• INPUT RECORDS:
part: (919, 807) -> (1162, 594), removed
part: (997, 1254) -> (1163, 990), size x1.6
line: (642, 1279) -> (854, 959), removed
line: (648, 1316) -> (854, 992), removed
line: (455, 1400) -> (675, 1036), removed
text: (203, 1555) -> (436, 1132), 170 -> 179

• WHAT THE TASK ASKS:
This exercise requires an exact copy of all the records.

• EXERCISE SOLUTION:
part: (919, 807) -> (1162, 594), removed
part: (997, 1254) -> (1163, 990), size x1.6
line: (642, 1279) -> (854, 959), removed
line: (648, 1316) -> (854, 992), removed
line: (455, 1400) -> (675, 1036), removed
text: (203, 1555) -> (436, 1132), 170 -> 179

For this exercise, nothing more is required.